Teacher: Stephanie Berry
Cost: $256 or $64/month for 4 months
Material Fee: $40
Homework: required. Students must read the stories prior to class. This is a reading, discussion and writing class, so students must also be prepared to write short essays on a weekly basis. Instruction on literary writing will be provided. Minimum of 1 hour homework weekly.
Join us as we read from the Great Books series and add in some great discussions on events that confuse our characters, conflicts that our characters survive, and choices they make. The Great Books series is taught in an inquiry model, so the students arrive at what is true for them based on thinking about and discussing questions about their reading. In this model, students learn to question the surface of what a story is telling them, and to look deeper into what the author is wanting the reader to think about. Stories like Animal Farm can be read simply as a fable about talking animals that overtake a farm, or students can understand the underlying message about how freedoms can erode slowly; our warning on the truth behind communism. In either perspective, the story is a great read! But learning to understand underlying themes helps readers to discover more truths in history and life, and begin to see themselves in the pages that we read. What choice would I make? Is that the moral choice? Would I have the strength to make that choice? Oh no, do I do that???!

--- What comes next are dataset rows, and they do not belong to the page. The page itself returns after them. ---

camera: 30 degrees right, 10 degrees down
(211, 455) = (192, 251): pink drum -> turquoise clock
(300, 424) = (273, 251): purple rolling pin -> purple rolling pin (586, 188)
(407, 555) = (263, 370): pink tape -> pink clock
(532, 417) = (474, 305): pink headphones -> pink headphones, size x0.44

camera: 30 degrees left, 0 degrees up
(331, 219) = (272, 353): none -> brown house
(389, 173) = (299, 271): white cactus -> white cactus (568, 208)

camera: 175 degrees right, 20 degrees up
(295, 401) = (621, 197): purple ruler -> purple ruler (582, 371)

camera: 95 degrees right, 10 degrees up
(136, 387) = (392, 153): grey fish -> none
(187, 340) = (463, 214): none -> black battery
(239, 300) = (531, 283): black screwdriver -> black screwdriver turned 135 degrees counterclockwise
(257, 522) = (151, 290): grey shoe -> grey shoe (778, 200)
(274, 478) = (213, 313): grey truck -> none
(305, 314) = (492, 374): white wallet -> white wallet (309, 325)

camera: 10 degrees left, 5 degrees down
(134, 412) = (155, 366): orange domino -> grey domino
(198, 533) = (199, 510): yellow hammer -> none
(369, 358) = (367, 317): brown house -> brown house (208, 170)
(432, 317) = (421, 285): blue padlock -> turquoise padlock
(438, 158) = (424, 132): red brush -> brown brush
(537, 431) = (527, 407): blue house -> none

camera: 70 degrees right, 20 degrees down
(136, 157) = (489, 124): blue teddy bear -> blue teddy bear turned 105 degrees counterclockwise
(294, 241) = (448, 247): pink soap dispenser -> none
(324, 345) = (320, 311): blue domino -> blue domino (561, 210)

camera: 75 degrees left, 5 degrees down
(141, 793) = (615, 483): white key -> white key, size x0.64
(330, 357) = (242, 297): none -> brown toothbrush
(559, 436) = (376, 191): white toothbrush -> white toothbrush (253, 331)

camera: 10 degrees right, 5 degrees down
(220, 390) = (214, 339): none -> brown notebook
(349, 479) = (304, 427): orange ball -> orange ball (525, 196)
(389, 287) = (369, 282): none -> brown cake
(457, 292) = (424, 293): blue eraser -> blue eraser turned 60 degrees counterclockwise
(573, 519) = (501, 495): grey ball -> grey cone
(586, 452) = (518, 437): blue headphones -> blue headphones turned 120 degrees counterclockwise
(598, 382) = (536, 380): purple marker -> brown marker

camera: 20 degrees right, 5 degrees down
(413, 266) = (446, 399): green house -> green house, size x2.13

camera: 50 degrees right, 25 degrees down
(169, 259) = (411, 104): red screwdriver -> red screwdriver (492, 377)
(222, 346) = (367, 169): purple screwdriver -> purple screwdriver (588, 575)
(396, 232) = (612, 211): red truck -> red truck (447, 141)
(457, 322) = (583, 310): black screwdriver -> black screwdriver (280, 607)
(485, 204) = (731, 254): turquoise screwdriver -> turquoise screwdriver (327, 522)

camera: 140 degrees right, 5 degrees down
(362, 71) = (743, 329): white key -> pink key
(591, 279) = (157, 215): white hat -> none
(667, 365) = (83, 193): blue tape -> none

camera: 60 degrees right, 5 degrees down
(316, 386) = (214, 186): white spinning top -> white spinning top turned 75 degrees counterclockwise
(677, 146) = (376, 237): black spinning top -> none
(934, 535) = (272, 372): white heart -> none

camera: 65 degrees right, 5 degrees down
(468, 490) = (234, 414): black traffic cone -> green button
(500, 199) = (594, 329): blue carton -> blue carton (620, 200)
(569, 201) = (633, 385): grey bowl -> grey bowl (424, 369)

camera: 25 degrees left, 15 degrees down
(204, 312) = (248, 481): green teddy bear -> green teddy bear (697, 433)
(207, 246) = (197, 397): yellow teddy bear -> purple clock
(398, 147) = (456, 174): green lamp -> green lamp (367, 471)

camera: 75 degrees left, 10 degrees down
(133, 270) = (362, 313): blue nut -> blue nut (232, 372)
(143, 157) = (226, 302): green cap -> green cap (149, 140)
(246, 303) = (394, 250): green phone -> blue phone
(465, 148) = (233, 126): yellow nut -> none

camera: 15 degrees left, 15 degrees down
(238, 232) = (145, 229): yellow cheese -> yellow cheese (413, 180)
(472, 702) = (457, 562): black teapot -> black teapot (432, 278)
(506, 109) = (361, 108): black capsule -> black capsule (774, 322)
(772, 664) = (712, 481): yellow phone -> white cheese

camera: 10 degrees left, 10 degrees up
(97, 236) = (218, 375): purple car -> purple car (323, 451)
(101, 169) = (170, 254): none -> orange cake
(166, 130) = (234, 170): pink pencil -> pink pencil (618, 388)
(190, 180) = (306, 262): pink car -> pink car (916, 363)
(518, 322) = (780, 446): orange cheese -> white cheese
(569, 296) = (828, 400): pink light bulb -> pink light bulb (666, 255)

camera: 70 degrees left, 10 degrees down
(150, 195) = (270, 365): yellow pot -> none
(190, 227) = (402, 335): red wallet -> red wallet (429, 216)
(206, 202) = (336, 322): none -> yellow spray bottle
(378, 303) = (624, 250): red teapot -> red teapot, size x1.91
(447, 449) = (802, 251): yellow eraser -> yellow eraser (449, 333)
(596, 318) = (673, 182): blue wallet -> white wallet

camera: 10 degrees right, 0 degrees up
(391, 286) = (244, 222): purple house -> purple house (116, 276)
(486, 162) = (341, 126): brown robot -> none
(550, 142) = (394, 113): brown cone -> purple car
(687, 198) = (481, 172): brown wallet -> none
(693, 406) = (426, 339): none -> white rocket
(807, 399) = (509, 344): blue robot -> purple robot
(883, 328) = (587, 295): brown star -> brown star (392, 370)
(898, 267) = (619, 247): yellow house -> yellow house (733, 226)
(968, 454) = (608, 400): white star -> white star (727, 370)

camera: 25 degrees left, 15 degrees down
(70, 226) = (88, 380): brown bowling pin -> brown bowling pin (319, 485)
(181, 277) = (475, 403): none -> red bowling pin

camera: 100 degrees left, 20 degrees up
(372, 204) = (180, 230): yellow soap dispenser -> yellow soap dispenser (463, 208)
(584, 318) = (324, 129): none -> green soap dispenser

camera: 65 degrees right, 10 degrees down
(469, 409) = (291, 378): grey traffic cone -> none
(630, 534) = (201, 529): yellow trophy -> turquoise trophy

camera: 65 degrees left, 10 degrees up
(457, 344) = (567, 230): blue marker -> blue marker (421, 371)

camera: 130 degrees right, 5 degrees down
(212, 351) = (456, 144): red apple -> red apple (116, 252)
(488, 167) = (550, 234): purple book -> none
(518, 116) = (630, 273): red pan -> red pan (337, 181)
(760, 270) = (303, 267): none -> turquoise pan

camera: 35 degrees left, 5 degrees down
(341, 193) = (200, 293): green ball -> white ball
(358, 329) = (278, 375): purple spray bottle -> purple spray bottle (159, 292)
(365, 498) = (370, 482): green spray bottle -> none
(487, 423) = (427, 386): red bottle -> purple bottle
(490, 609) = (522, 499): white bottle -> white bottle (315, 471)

Students will be expected to read each passage twice prior to class and come prepared to discuss. But don't worry! The short stories range from 8-15 pages long, and the reading is very entertaining! Even students that have only a few hours per week available for reading, writing, learning about geography and cultural differences, and discussing our Great Books will benefit greatly from their exposure to America's very best writers, advanced vocabulary, high quality readings and deep discussions.
We'll read short stories, essays, poems, and works of fiction. All of the stories within the Great Books series carry deep and meaningful themes that help readers to not only develop vocabulary and analysis skills, but to also find out more about themselves and how they see the world.
Student perspectives to key inquiries will be posted to a protected blog for the class, so there will be weekly writing assignments. Students will EITHER be blogging their own response, or responding to blogs by a fellow student. We write our initial thoughts about the story on the board at the beginning of each class, and then discuss the story in class and see if we can find a deeper meaning. In this way, students learn the value of being in discussion about literature. It is only through the discussion that the deeper themes become visible. Once our understanding deepens, the writing prompt will be given out and a small number of students will write the about the story, with the rest of the class responding. Everyone will write a minimum of 4 papers (with revisions) in this class, and everyone will also learn how to help someone improve upon their paper, an invaluable skill to help their own writing.
The pace at which we progress through the Great Books will in some ways be dependent upon how well the students enjoy the topics. We will be reviewing new vocabulary on a weekly basis and I have created sporadic projects to help to develop themes within the books.